The mother of one of the children who were found dead, Catherine Leach, told Winne that Williams is not the killer. Williams is accused of killing her son Curtis Walker.

Curtis Walker, 15, disappeared February 19, 1981, and was later found dead of asphyxiation.

“I always believed Wayne Williams was innocent. Wayne Williams didn’t kill our children,” Leach said.

“Do you think he killed none of them?” Winne asked Leach.

“None of them,” Leach said.

Winne took that question to Howard.

“Do you doubt Wayne Williams' guilt for the murders for which he was convicted?” Winne asked Howard.

“I am not in a position at this moment to make any judgment because we have not gathered all the facts,” Howard said.

The DA told Winne he has brought in a special prosecutor to lead the investigation, Sheila Ross, who is a former assistant of his now with the Georgia Prosecuting Attorneys Council.

Howard said she is one of the top cold case investigators anywhere who has lots of experience using new technology, such as DNA.

“She is a go-getter.

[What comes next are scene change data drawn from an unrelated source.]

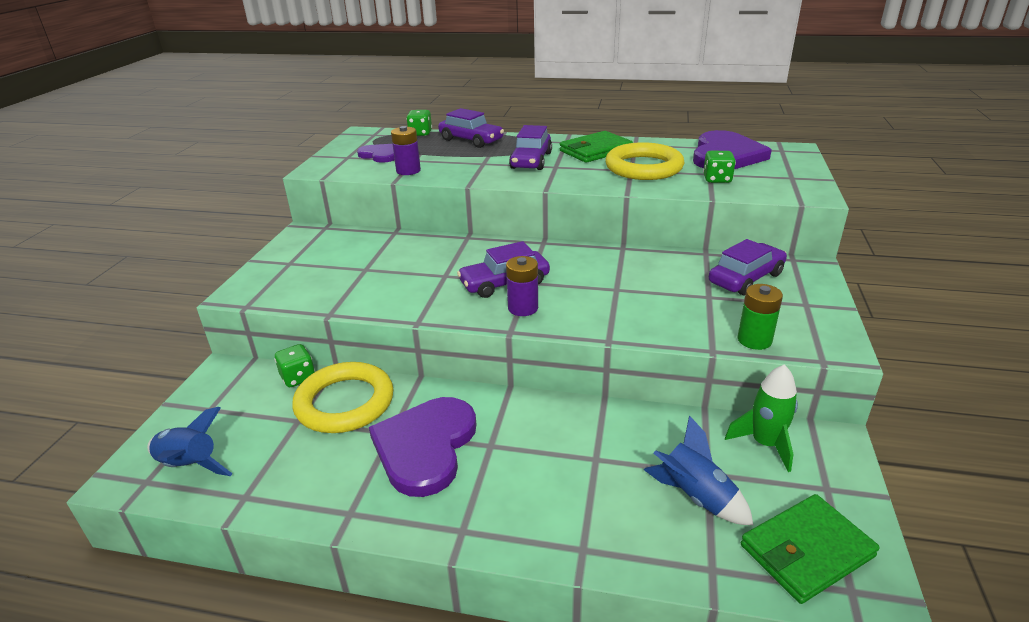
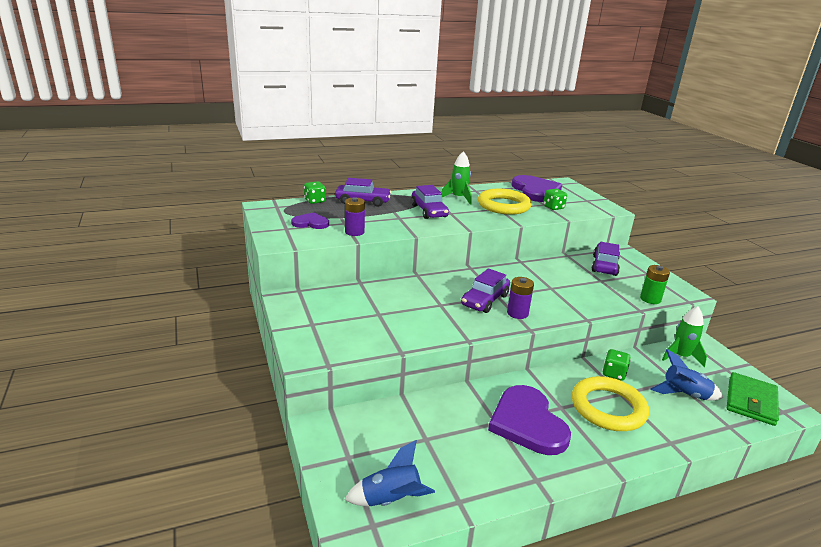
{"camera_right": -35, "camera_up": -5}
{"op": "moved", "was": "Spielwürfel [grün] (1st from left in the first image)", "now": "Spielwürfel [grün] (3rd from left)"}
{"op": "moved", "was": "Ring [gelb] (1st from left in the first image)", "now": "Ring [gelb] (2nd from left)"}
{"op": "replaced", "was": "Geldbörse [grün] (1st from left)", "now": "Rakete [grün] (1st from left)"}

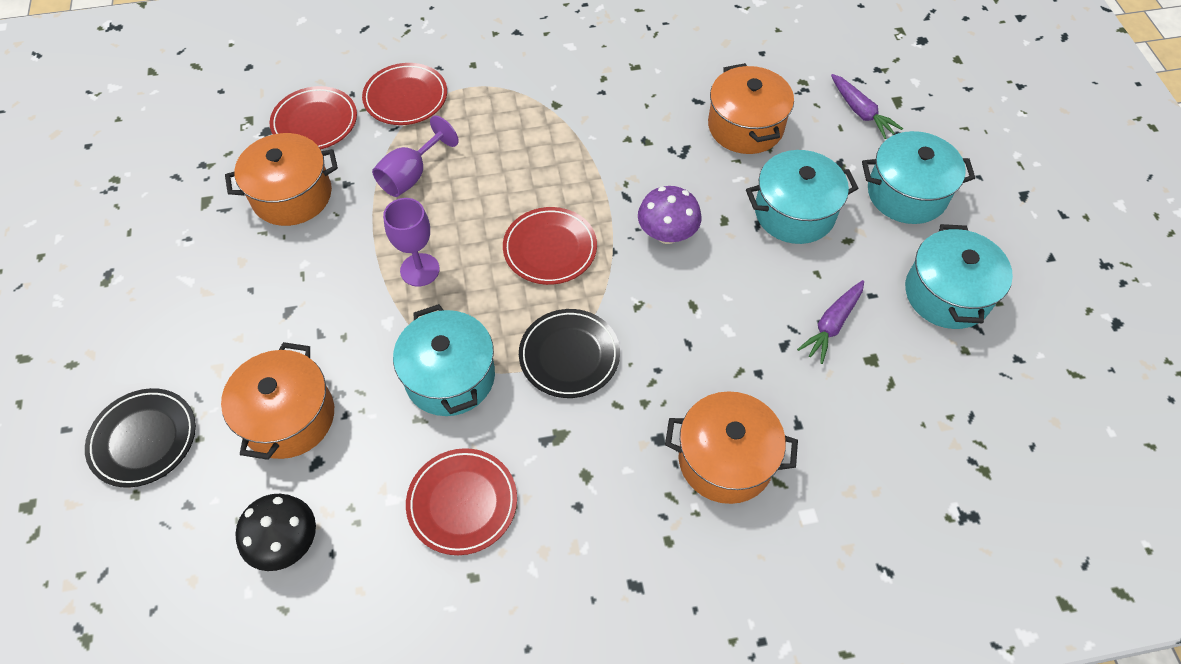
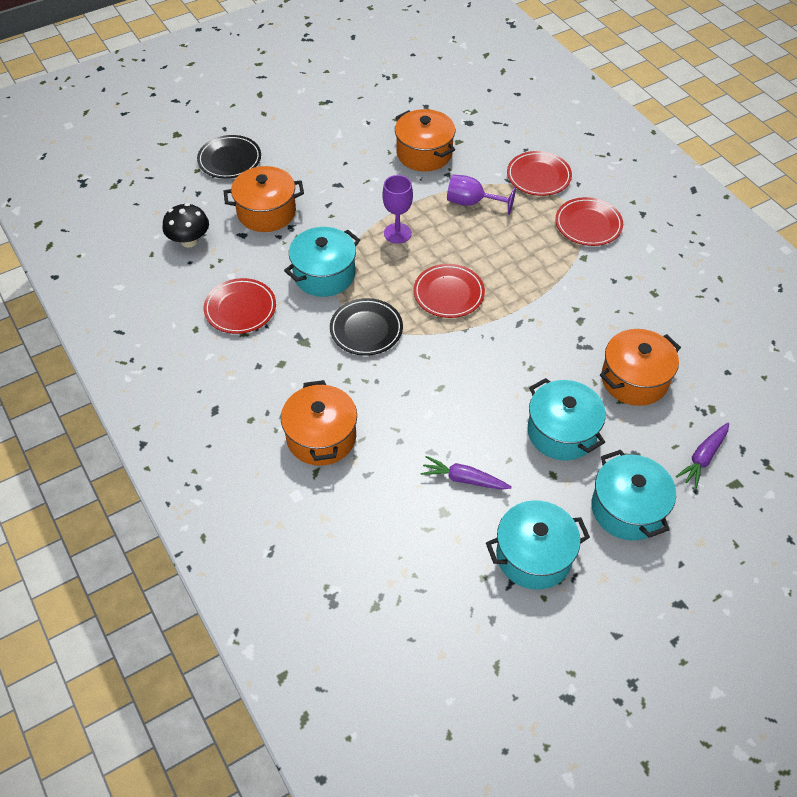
{"camera_right": 70, "camera_up": -5}
{"op": "moved", "was": "Teller [rot] (1st from left in the first image)", "now": "Teller [rot] (4th from left)"}
{"op": "removed", "was": "Pilz [lila]"}

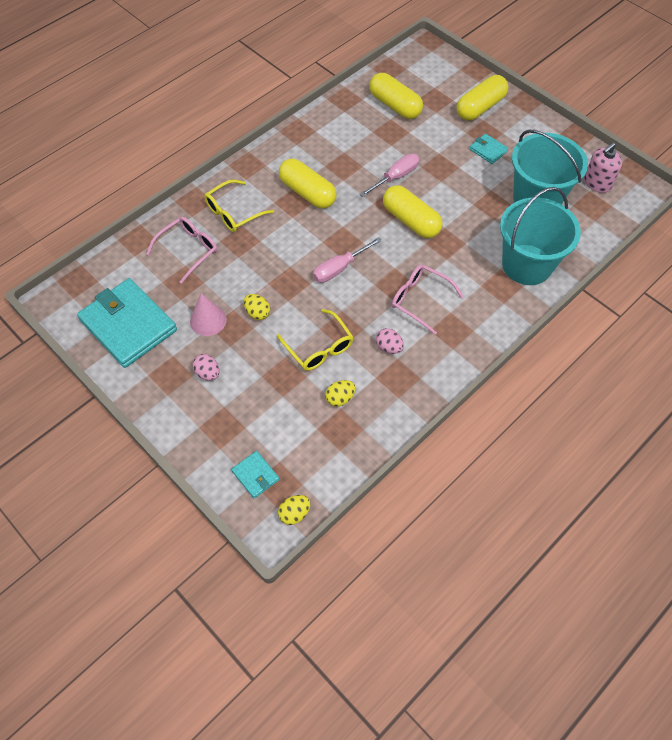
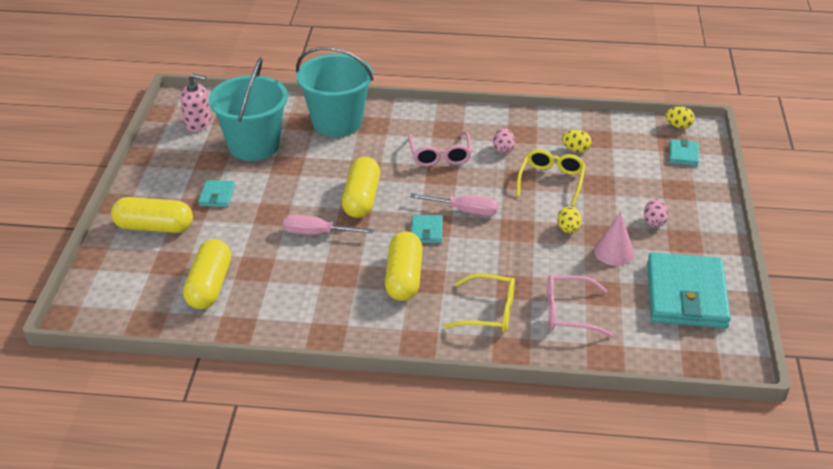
{"camera_right": -130, "camera_up": -20}
{"op": "added", "now": "Geldbörse [türkis] (2nd from left)"}

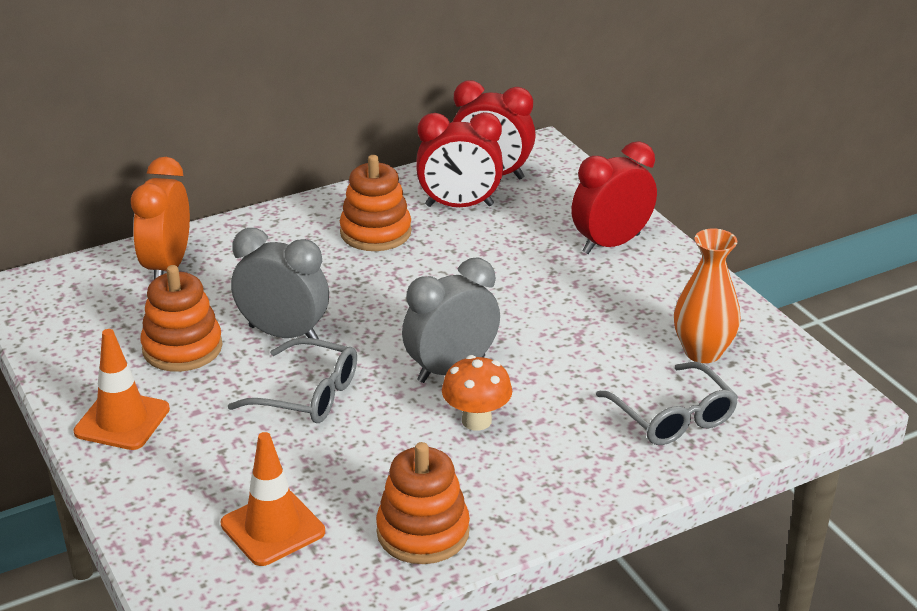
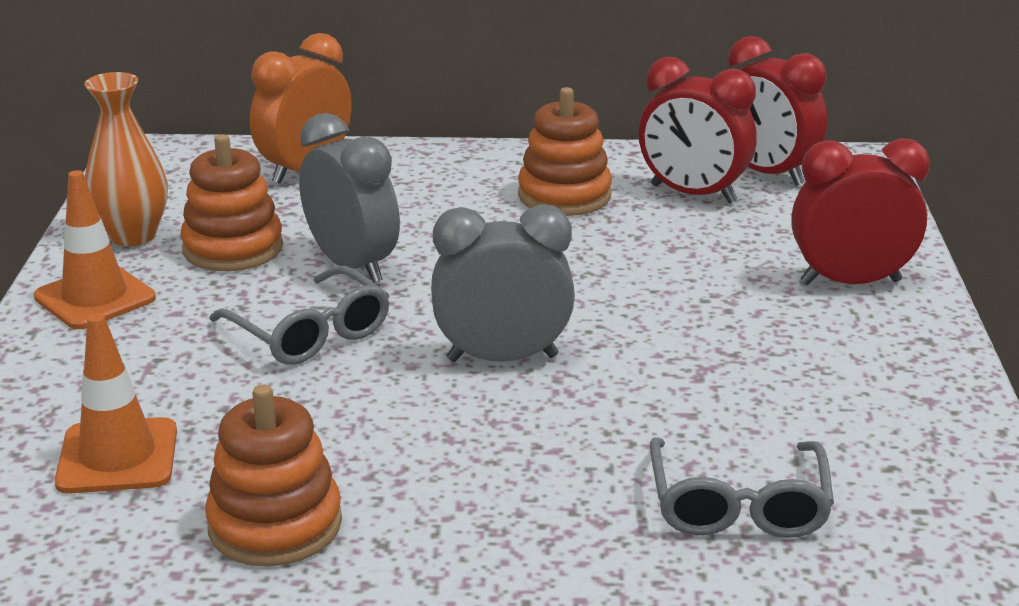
{"camera_right": 30, "camera_up": -5}
{"op": "removed", "was": "Pilz [orange]"}
{"op": "moved", "was": "Vase [orange]"}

She’s a hard worker, but this is an overwhelming task,” Howard said.

Retired lawman Robert McMichael said before he arrested Williams in 1981, investigators looked at several child homicides they determined did not fit the pattern of Atlanta’s Missing and Murdered case.

Years ago, Winne interviewed Williams and he denied his involvement in the two murders of which he was convicted, as well as the rest of the more than two dozen other killings that had been considered part of Atlanta’s Missing and Murdered Children case.